Lawrence G. Papale (argued), San Francisco, Cal., Barry Kuhn, Memphis, Tenn., and Carl Olson, for plaintiff-appellant.

Walter P. Armstrong, Jr., Goodman, McBride & Prewitt, Memphis, Tenn., Phillip A. Wittmann (argued), Wittmann & Hutchinson, New Orleans, La., Paul E. Prather, Memphis, Tenn., and S. Russell Hedrick, for defendants-appellees.

Before MERRITT and NELSON, Circuit Judges, and LIVELY, Senior Circuit Judge.

MERRITT, Circuit Judge.

This antitrust case presents a new issue in this Circuit: whether participation by movie distributors in an exhibitor motion picture split agreement establishes a "group boycott" which gives rise to per se liability under Sec. 1 of the Sherman Act. Specifically, plaintiff-appellant, Balmoral Cinema, Inc. ("Balmoral") challenges the trial court's instruction to the jury that the conduct of the distributor-defendants be evaluated under the rule of reason rather than the per se standard. Because we believe that the District Court properly instructed the jury, we affirm.

I.

From October 15, 1975, until December 31, 1977, plaintiff Balmoral Cinema, Inc., owned and operated an independent theatre which exhibited motion pictures in the Memphis, Tennessee area. The corporation was formed by Frank C. Warner with the hope of exhibiting first-run films in the Memphis area. Balmoral alleges practices labeled "group boycotts" by two groups of defendants--the other first-run motion picture exhibitors in the Memphis area and distributors who supply first-run motion pictures to exhibitors in the Memphis area. Balmoral alleges that defendants participated in a split arrangement which effectively eliminated Balmoral from the market for first-run films in the Memphis area.

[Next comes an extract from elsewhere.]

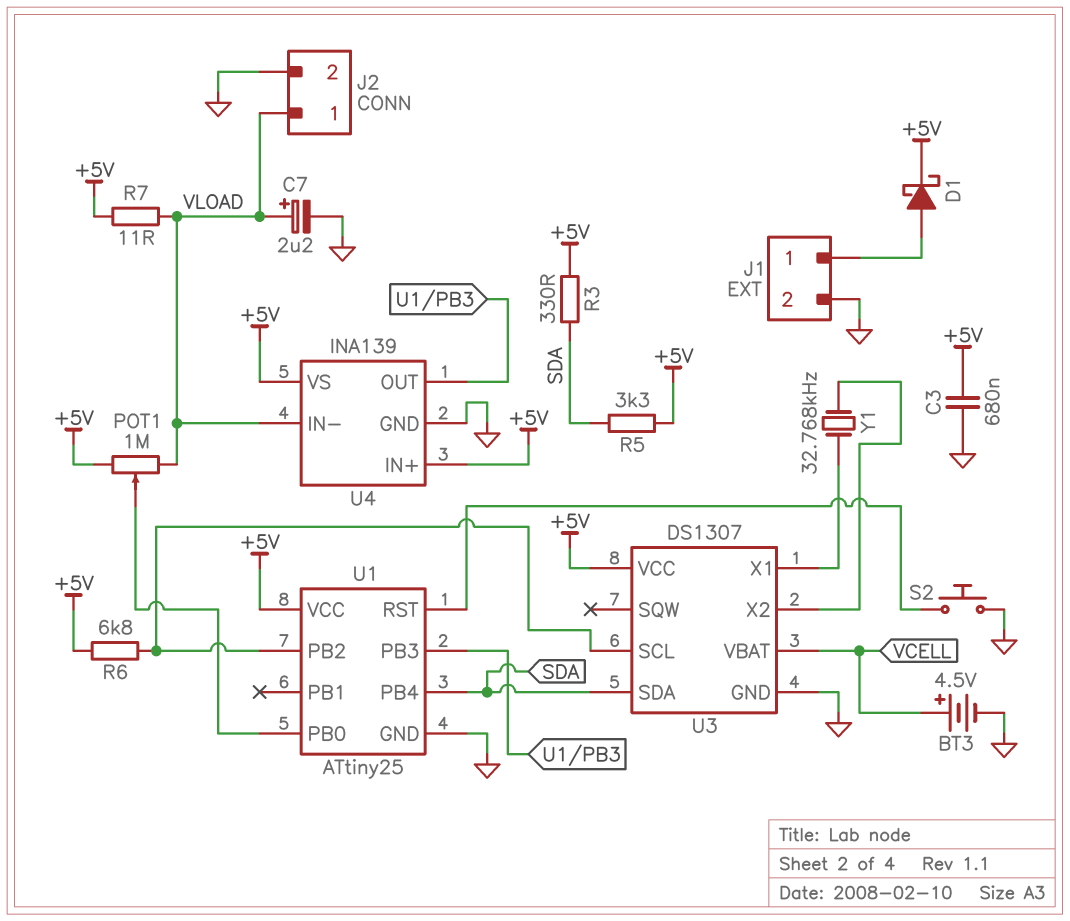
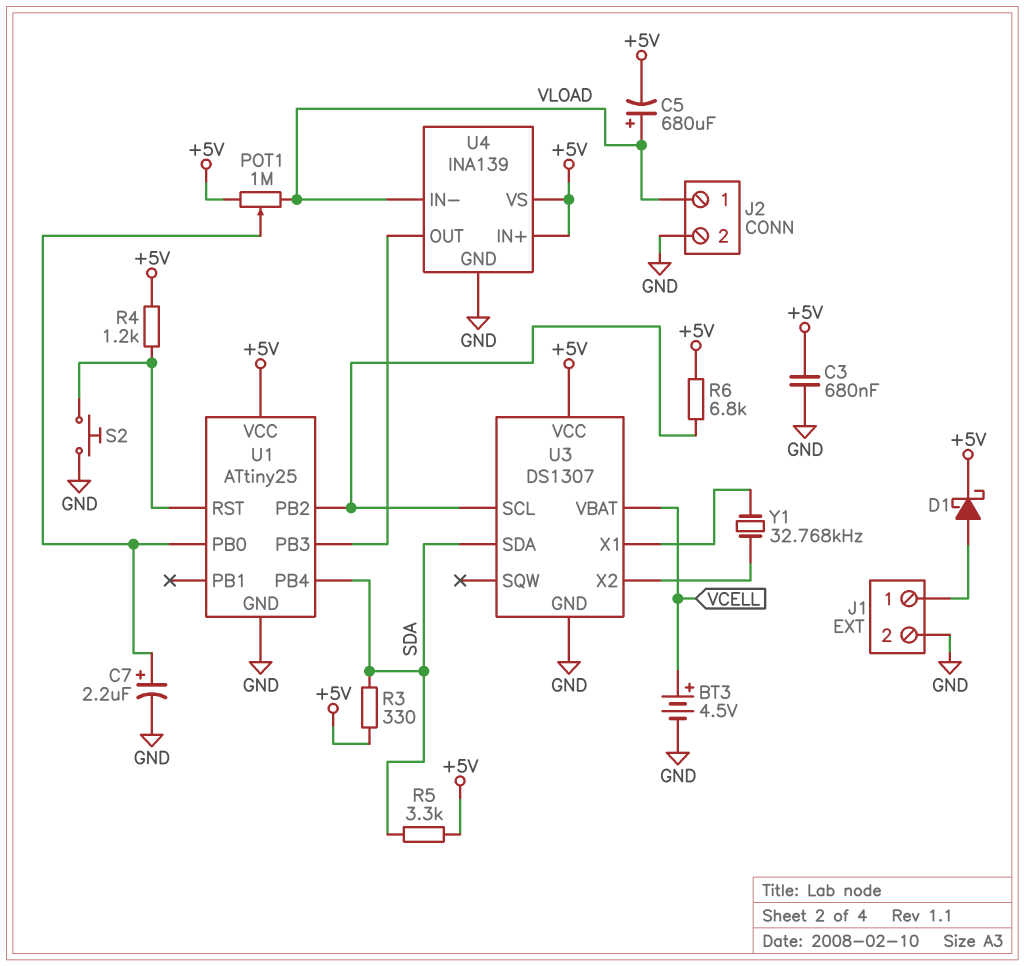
C5: none -> 680uF (plus VLOAD, minus +5V)
C7: 2.2uF (plus VLOAD, minus GND) -> 2.2uF (plus U1/PB0, minus GND)
R4: none -> 1.2k (+5V, U1/RST)
R7: 11 (+5V, VLOAD) -> none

In the film industry, there are three levels from creation to exhibition of a motion picture. Producers are responsible for actually creating the film itself (e.g., scripting, casting, filming). Distributors are responsible for developing marketing strategies and licensing films to exhibitors. Exhibitors, after negotiating licensing arrangements with the distributors, display the films in their theatres. For a detailed discussion of the operation of the film industry and split agreements, see United States v. Capitol Service, Inc., 568 F.Supp. 134, 136-38 (E.D.Wis.1983), aff'd, 756 F.2d 502 (7th Cir.), cert. denied, 474 U.S. 945, 106 S.Ct. 311, 88 L.Ed.2d 288 (1985); and Southway Theatres v. Georgia Theatre Co., 672 F.2d 485, 488-90 (5th Cir.1982).

Split arrangements relate to the manner in which licenses are negotiated between the exhibitors and distributors. Without a split, licenses might be negotiated through a competitive bidding process. Exhibitors, at the invitation of the distributors, would bid on soon-to-be released motion pictures. To win a bid, exhibitors would usually be required to put up large cash guarantees and accept other unfavorable terms. Splits were designed to avoid these unfavorable terms.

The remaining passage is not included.